Today’s Real Estate Market Is Booming, Particularly For Tech-Savvy Realtors & Clients Market Trends

Today’s Real Estate Market Is Booming,  Particularly For Tech-Savvy Realtors & Clients  Market Trends

Local real estate properties are selling like hotcakes amid the current pandemic, especially for tech-savvy Realtors and their clients who know the ins and outs of the sales tools available to help in socially distant home shopping.

Shelley Sandler and Mary Miller, two of Wellington’s leading Realtors associated with Illustrated Properties, agreed that the region is hot, real estate wise.

“There is a huge inventory shortage in the Wellington area, and the reason I believe this is happening is because of the quarantine,” Sandler said. “There are many people who now realize that they can work at home, and that home can be just about anywhere. They no longer have to wait to retire to find the home and the place where they want to live. They realize they can have the home and the lifestyle they always wanted right now, and they are shying away from the big cities because of the fear of COVID-19 and the mass of people. Palm Beach County may have everything you want but without the congestion of Miami or Chicago.”

Miller stressed that the virus pandemic has given people a new perspective.

“I think you’ve pretty much hit the nail on the head. People can move wherever they want because they’re working pretty much from home.
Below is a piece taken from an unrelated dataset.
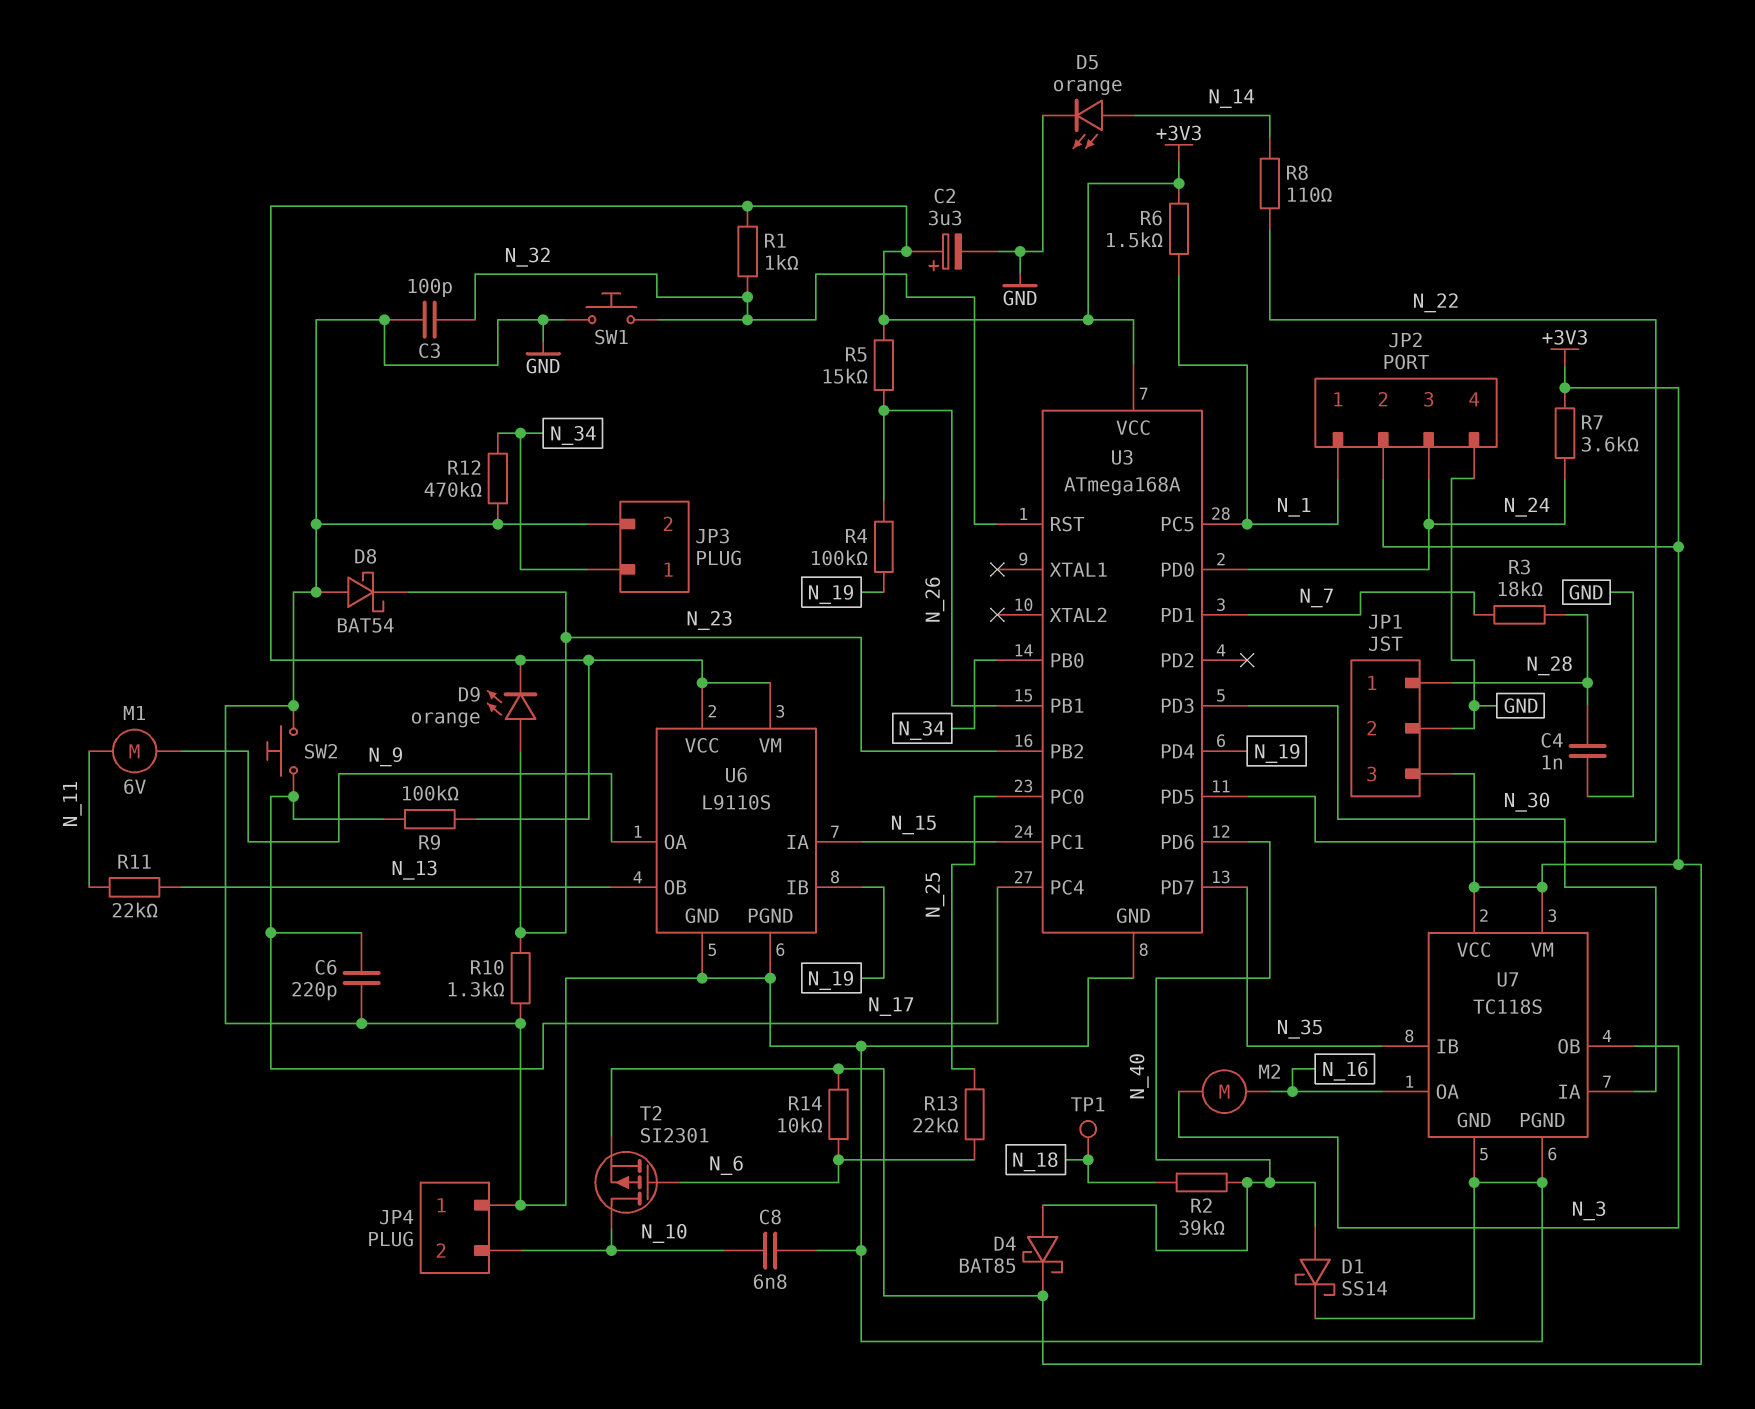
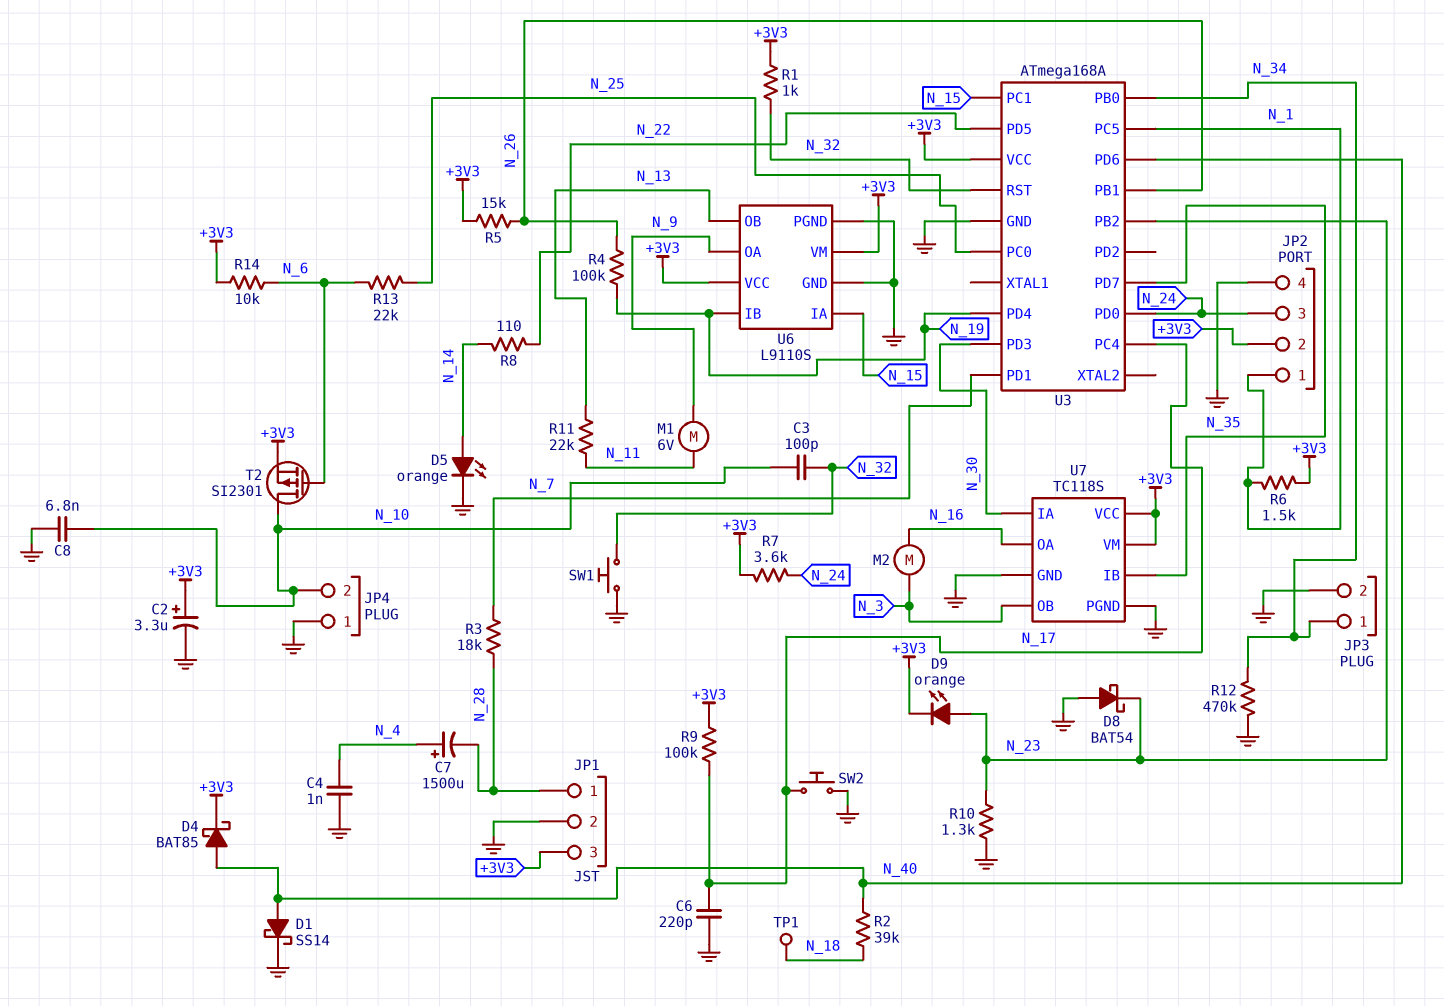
C3: 100pF (GND, N_32) -> 100pF (N_10, N_32)
C4: 1nF (GND, N_28) -> 1nF (GND, N_4)
C7: none -> 1500uF (plus N_4, minus N_28)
The other people, who are essential workers, have had the time that they spent at home these past few months to give them a new perspective on their lifestyle,” she explained. “They may think, ‘Gee, this really isn’t my dream kitchen’ or ‘this isn’t the perfect home for us,’ and people nowadays have been staying in their homes longer, so they have a lot more equity to get the most out of their home, so it’s a win-win situation.”

Both Realtors believe that this strong market will continue.

“Some people think we are in a bubble,” Sandler said. “I don’t feel that way at all.”

“I don’t either,” Miller added. “The prices may drop a little bit, but I don’t see a crash, because in the last crash, properties were over-financed and there were a lot of bad loans. Now there are very strict rules to prevent any big crash because the loans are managed well. A correction will just be a dip, and the tight inventory with the pent-up demand will dissipate that drop. Any dip we experience in the future, and we come back to the biggest problem we’re all facing, and that is we need more inventory.”

The pandemic has changed how real estate is marketed, and Illustrated Properties is at the forefront of the new trends in advertising, showing and closing.

Some sellers need more time, some have an empty home and are motivated. “You structure your offer appropriately for each area and property,” Sandler said. “We learned to become much more flexible, and we base our business on individual needs. It is more important than ever to have a Realtor that offers specifically individualized service with the staff to support that level of service.”

Sandler and Miller are not a team, but individualized professionals whose service complements each other. “We have each other’s back,” they said almost in tandem.

The agents use 3D photos for cameras in the rooms, allowing viewers to look up and down and all around, and feel like they’re standing in the room and view a potential new home from their current home at their leisure. “We give them walkthroughs using Facetime,” Sandler said.

“We prequalify the prospective buyer so only the most interested and qualified come to an owner-occupied home,” said Miller, who explained that then they follow CDC protocols with social distancing, masks and gloves, and the visitors are alerted not to touch anything. “We don’t want to risk someone’s health to show the property.”

Yet Miller explained that even something as bad as COVID-19 can bring about good things.

“Virtually viewing a property means you can really see the home and get to know if it meets your needs and dreams,” Miller said. “It has opened us up to a lot more virtual showings and made us more versatile.”

It has also made some Realtors stretch their comfort zones to adapt to all the new technology.

“Some of the techno-dinosaurs in the industry have been forced into the use of e-signature and online viewing. Some software is cumbersome, but we use something called AppFiles at Illustrated Properties, and it’s amazing and user-friendly,” Sandler said.

Knowing your clients’ needs is also crucial, Miller added.

“I spend a crazy amount of time making sure that the potential buyer is qualified and certain it is the kind of house they want. There’s enough material online that you can see the property, but you have to be really serious before you walk through the home, especially in an owner-occupied dwelling,” Miller said.

These marketing and advertising innovations are here to stay in all communities and are heating up this bubbling market.

“The benefits of living in Wellington are so numerous,” said Sandler, who has lived in the community since 1986. “People from up north always remark that Wellington is a real town, a real hometown, and not just more urban sprawl.”

Sandler explained that Wellington has a main street and a town center, excellent schools and parks, and some very specialized neighborhoods with the equestrian facets and the Aero Club, gated enclaves with HOAs, and areas with no gates or HOAs.

“There is a nice combination of everything from huge luxury estate homes to townhouses,” Sandler said.

“Wellington has zoning and guidelines that keep it nice,” Miller added.

“I always thought that once my children were grown, I would move to another area, but every time I go outside of Wellington and look around, I come back here to the village,” Sandler said. “I don’t know of another area that feels like Wellington.”